In your copy, include every record exactly and no pictures.

-------- Data extract

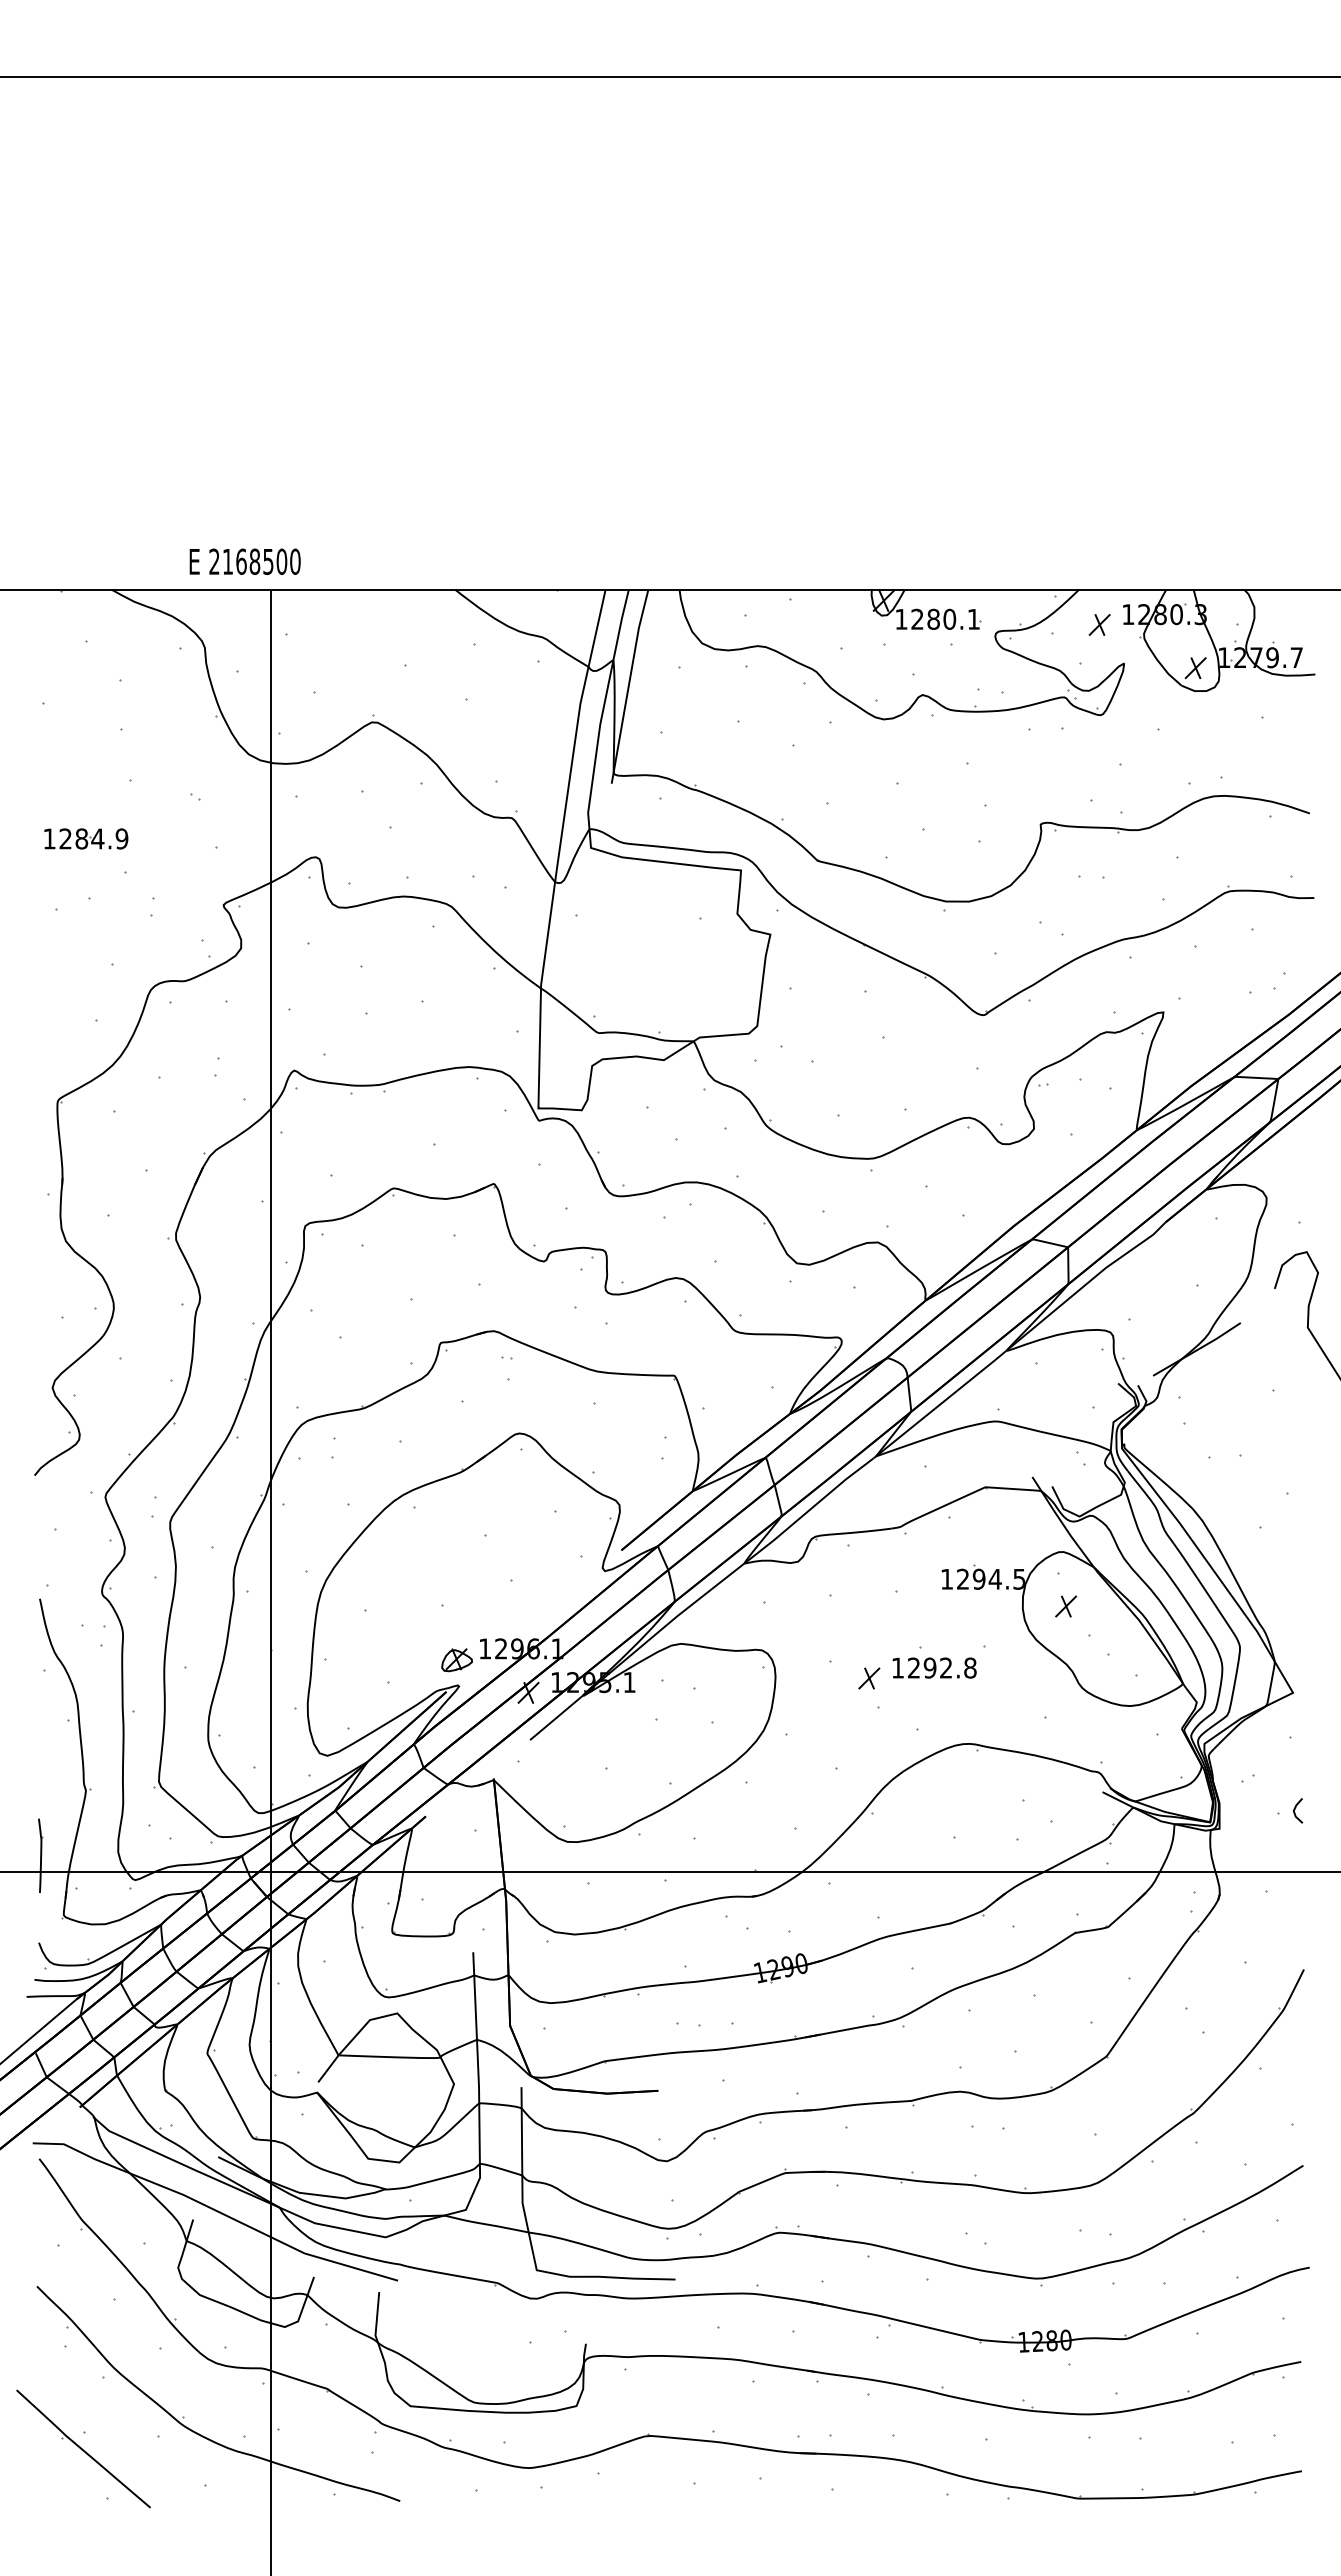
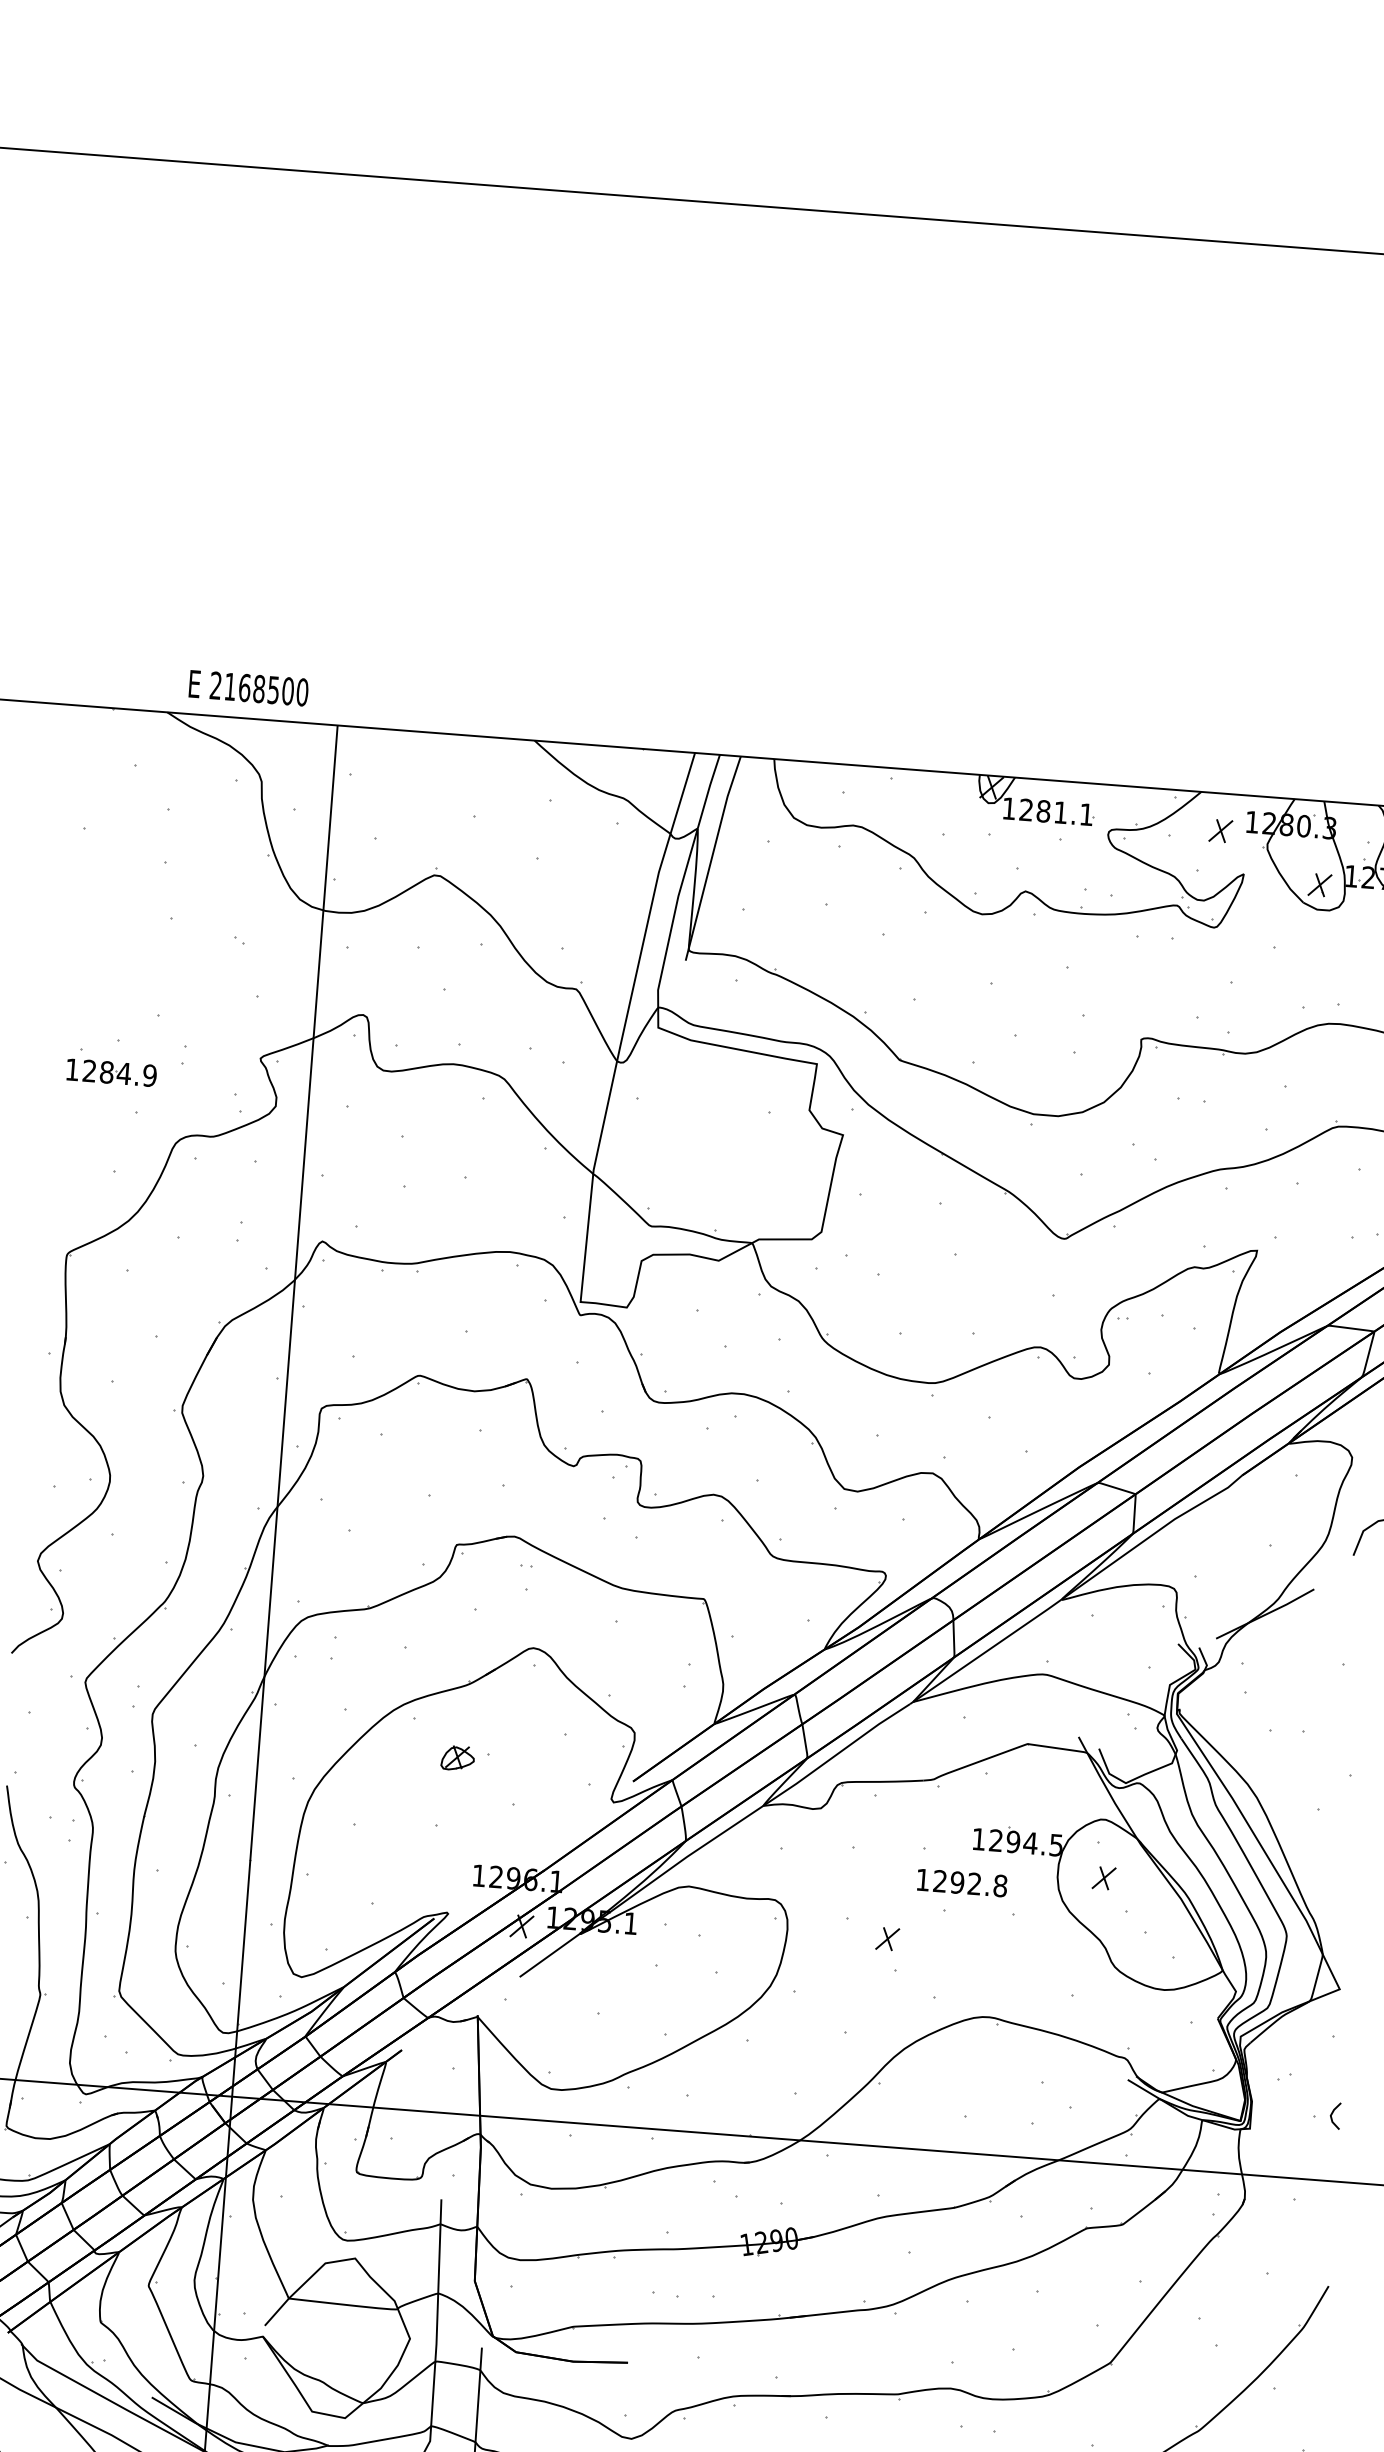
text: (244, 561) -> (248, 687), moved
text: (949, 618) -> (1060, 811), 1280.1 -> 1281.1
part: (86, 838) -> (111, 1072), moved
part: (456, 1660) -> (457, 1758), moved
text: (934, 1667) -> (962, 1882), moved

----------------

▶ **Written reply**
text: (244, 561) -> (248, 687), moved
text: (949, 618) -> (1060, 811), 1280.1 -> 1281.1
part: (86, 838) -> (111, 1072), moved
part: (456, 1660) -> (457, 1758), moved
text: (934, 1667) -> (962, 1882), moved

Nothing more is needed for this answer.